Semanas atrás, el exsacerdote Agustín Rosa Torino fue condenado a 12 años de prisión efectiva por abuso sexual en un juicio donde algunos testigos declararon haber sido víctimas de las aberraciones del religioso creador de la congregación Discípulos de Jesús San Juan Bautista.

En el alegato previa a la sentencia, la fiscal penal Verónica Simesen de Bielke había solicitado la pena de 22 años, y no quedó conforme con la condena final. Es por eso que presentó un recurso de amparo al considerar que el Tribunal cometió un vicio esencial respecto a la dosificación de la condena y consideró su decisión “causa un gravamen irreparable e insubsanable”.
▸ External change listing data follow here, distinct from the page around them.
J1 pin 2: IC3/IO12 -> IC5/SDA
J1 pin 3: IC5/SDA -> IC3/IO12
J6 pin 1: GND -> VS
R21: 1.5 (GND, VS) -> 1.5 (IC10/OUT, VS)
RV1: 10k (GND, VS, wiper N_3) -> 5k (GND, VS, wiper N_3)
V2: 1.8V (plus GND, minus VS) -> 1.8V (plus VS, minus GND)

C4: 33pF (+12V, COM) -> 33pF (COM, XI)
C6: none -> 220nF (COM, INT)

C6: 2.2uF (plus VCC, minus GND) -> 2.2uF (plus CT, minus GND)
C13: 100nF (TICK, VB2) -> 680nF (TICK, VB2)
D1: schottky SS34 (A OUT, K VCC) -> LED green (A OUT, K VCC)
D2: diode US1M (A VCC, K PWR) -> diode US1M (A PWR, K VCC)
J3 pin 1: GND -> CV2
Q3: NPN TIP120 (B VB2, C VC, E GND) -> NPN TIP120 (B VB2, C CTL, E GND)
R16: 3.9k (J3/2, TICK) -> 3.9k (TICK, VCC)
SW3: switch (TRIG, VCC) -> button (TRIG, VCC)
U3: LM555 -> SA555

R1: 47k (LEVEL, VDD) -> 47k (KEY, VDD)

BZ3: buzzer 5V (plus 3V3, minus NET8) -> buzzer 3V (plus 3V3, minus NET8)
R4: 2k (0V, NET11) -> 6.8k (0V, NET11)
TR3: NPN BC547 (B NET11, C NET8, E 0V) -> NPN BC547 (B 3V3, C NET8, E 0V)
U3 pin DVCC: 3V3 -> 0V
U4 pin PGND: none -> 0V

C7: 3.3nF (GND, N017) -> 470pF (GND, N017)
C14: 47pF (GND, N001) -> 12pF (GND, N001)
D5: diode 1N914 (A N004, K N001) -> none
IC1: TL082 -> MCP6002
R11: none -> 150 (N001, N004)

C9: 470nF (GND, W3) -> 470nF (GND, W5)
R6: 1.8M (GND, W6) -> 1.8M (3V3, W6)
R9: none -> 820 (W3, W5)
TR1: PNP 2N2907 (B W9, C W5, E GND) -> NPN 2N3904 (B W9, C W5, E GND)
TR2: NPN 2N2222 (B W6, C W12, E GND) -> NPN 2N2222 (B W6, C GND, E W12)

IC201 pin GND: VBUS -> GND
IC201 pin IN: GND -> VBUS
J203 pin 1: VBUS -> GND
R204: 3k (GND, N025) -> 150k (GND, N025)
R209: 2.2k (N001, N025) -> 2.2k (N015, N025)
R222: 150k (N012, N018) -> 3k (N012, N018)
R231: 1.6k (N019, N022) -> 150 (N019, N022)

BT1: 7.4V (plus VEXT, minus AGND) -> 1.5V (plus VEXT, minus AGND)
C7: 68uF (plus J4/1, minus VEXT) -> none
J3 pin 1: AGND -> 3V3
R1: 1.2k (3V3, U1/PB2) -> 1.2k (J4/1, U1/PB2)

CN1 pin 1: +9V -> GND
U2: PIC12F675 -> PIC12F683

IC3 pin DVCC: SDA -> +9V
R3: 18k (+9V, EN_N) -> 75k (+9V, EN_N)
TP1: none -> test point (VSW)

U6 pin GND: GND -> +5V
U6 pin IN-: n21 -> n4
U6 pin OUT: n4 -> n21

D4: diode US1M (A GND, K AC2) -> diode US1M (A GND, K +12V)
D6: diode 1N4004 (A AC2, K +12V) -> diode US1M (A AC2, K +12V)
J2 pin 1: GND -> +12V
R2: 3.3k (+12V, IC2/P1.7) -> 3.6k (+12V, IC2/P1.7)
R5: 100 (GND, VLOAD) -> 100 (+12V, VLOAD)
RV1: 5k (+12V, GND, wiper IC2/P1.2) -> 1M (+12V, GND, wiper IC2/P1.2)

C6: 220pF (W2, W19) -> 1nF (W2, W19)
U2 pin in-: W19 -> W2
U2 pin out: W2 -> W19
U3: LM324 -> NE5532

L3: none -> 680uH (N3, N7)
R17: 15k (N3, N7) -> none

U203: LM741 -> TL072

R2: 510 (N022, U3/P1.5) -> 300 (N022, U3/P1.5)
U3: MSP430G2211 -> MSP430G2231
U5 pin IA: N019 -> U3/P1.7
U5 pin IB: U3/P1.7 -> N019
Agustin Rosa Torino\u002E (Web)

Simesen de Bielke hizo hincapié en que deben tenerse en cuenta la naturaleza de las acciones y los medios utilizados por el sacerdote; además de la necesidad de considerar la extensión del daño físico y psíquico grave y el menoscabo moral y espiritual causado a las víctimas. Agregó que Rosa Torino hizo uso de su posición y de la influencia que su rol y status le otorgaban dentro del Instituto, como medio para ejecutar los abusos sexuales.

“Los fundamentos esgrimidos por el Tribunal, al partir del mínimo de la pena que fue graduada en función de diversas circunstancias, demuestran una falta de consideración sobre los parámetros en los que el Ministerio Público Fiscal sostuvo la aplicación de una pena sensiblemente superior”. detalló la fiscal penal.